Net debt, comprised of debt less cash and cash equivalents, declined to $950 million at December 31, 2007 from $1.3 billion at December 31, 2006 mainly as a result of cash generated from the operations exceeding capital expenditures and distributions during the year. Net debt was further reduced by the stronger Canadian dollar, which lowered the carrying value of our U.S. dollar denominated debt by $153 million year over year. Relative to December 31, 2005 net debt decreased $0.3 billion by December 31, 2006 mainly as a result of a larger cash balance at year-end 2006 that was used to finance a portion of the 1.25 percent working interest acquisition on January 2, 2007.

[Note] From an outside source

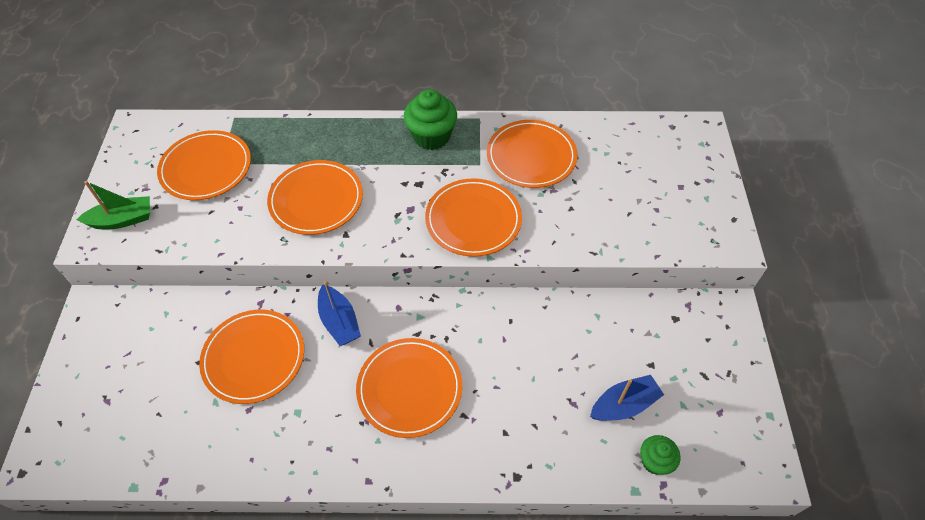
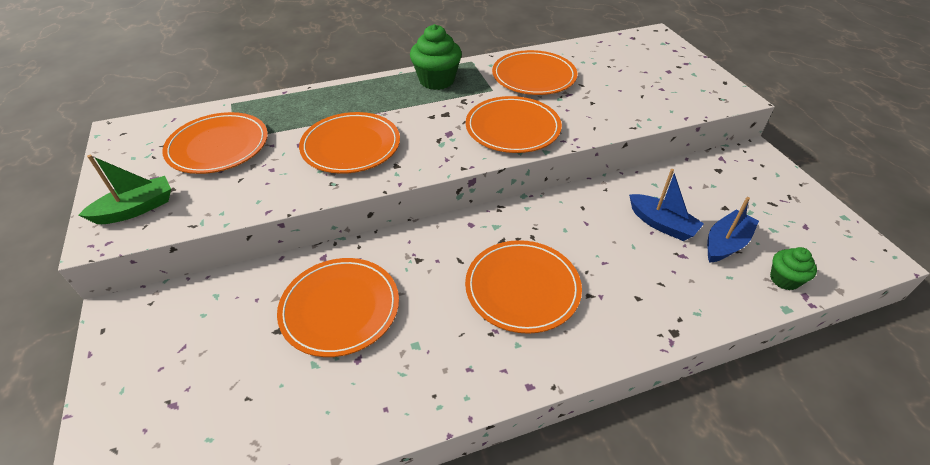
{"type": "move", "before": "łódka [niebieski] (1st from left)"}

Canadian Oil Sands' 2007 asset retirement obligation ("ARO") rose over the two prior years primarily as a result of increased cost estimates to comply with new material handling requirements under Syncrude's new Alberta Environmental Protection and Enhancement Act Approval, as well as the larger Syncrude working interest. The new requirements resulted in higher cost estimates for soil salvage, soil placement thickness and soil layering. In 2006 revised assumptions regarding the volume of reclamation material required and the costs associated with storing and handling the additional material resulted in an increase in the ARO liability relative to 2005. Cost escalation associated with revegetation, landforming, and additional regional drainage requirements also contributed significantly to the estimate increases. Our ARO liability, which represents the present value of our share of the estimated environ-mental reclamation costs of the Syncrude project, totalled $226 million, an increase of $53 million and $78 million relative to the two prior year-ends, respectively.
In our 2006 annual MD&A, we identified cost escalation pressures, especially in the Fort McMurray area, as a significant trend that we anticipated would continue, particularly over the next few years, as other major oil sands projects are constructed and new projects are started. We continue to believe this inflationary environment will persist, as evidenced by the higher D&D rate, ARO liability, and operating costs, as well as upward pressure on our capital projects reported in 2007, which reflected higher costs for materials and labour.
As discussed more fully in the "Unitholder Distributions" section of this MD&A, the Trust paid a total distribution of $1.65 per Unit in 2007, a 50 percent increase over the prior year and more than four times the amount paid in 2005. The substantial rise in distributions reflects strong crude oil prices, higher production volumes and lower capital costs. It also is consistent with the Trust's strategy of increasing its distributions following completion of the Stage 3 expansion. Paying out a fuller portion of cash from operating activities allows the Trust to preserve its tax pools prior to trust taxation coming into effect in 2011.